I think not. The old idols have just been replaced with new ones that aren’t so new at all. They just have different names. Greed and love of wealth are still around, for example. And so is pharmakeia and pharmakos. It’s just that they are seldom practiced outright with witchcraft anymore, but instead with science and modern day medicines and drugs. Our evolution-based science has supposedly eliminated the need for the supernatural, so it is simply replaced with humanism and the same belief that we don’t need a Creator God, because we now have science, technology, and medicines. These are our modern day idols, and the demonic influence behind them is as strong as it has ever been in the history of man. Paul’s description of idolatry in his day and age is just as true today:
For although they knew God, they neither glorified him as God nor gave thanks to him, but their thinking became futile and their foolish hearts were darkened. Although they claimed to be wise, they became fools. (Romans 1:20-22)

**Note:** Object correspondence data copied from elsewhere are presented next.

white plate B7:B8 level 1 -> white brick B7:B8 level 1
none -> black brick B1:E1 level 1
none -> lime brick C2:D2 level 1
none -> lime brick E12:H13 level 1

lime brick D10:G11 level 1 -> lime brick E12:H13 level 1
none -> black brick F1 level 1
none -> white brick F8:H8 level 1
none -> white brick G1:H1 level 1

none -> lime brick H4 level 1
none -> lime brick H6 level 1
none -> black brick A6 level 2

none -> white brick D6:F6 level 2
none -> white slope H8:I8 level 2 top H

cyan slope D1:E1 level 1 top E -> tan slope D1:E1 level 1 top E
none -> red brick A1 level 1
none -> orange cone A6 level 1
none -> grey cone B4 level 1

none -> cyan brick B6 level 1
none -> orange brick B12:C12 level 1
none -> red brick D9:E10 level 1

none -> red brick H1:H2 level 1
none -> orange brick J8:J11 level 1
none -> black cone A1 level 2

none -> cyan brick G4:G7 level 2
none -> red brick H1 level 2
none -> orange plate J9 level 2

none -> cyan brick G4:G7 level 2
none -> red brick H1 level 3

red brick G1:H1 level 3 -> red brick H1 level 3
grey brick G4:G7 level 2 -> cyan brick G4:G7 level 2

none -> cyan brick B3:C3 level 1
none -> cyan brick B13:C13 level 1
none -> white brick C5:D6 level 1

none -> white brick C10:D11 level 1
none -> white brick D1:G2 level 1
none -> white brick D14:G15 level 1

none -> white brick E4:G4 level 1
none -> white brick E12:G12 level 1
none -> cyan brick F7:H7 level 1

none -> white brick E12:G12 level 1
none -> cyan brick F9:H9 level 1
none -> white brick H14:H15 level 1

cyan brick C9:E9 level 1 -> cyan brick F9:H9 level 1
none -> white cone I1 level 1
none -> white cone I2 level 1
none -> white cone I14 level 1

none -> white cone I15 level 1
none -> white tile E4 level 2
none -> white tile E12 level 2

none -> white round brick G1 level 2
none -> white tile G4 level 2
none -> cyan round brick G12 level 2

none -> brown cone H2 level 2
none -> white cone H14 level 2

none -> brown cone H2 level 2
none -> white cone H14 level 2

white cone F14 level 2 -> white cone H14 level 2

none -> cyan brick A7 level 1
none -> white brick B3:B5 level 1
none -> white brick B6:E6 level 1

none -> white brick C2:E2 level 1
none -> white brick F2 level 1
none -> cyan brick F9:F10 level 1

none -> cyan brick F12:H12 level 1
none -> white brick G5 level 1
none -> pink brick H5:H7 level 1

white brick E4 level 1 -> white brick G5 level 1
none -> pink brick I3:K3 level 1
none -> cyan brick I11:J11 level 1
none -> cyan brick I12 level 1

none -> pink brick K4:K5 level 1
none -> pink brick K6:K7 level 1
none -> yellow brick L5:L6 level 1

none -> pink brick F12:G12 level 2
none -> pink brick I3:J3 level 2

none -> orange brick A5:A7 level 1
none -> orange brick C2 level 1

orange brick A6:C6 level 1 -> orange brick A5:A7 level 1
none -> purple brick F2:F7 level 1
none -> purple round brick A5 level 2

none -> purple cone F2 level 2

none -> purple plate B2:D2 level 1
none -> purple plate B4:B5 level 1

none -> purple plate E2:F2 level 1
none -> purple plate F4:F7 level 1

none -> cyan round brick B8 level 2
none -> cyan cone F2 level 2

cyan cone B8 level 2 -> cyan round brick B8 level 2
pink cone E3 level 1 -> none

The truth that Paul wrote about images that were idols is also true today: “We know that an idol is nothing.” For just as man-made images serving as idols had no evil power in and of themselves (it was the worshipping of them and the demonic influence behind them), so too most idols today are not evil in and of themselves. Science, technology, wealth, and medicines all have good purposes. But when they replace our faith and worship of God, they become idols and tools that Satan and his army of demons can use. The “model believer” will not trust in them, but trust in God alone, waiting patiently for Jesus to come back to earth and set up his kingdom. The model believer is heavenly minded, and not worldly worthless. Are you a model believer, or an idolater?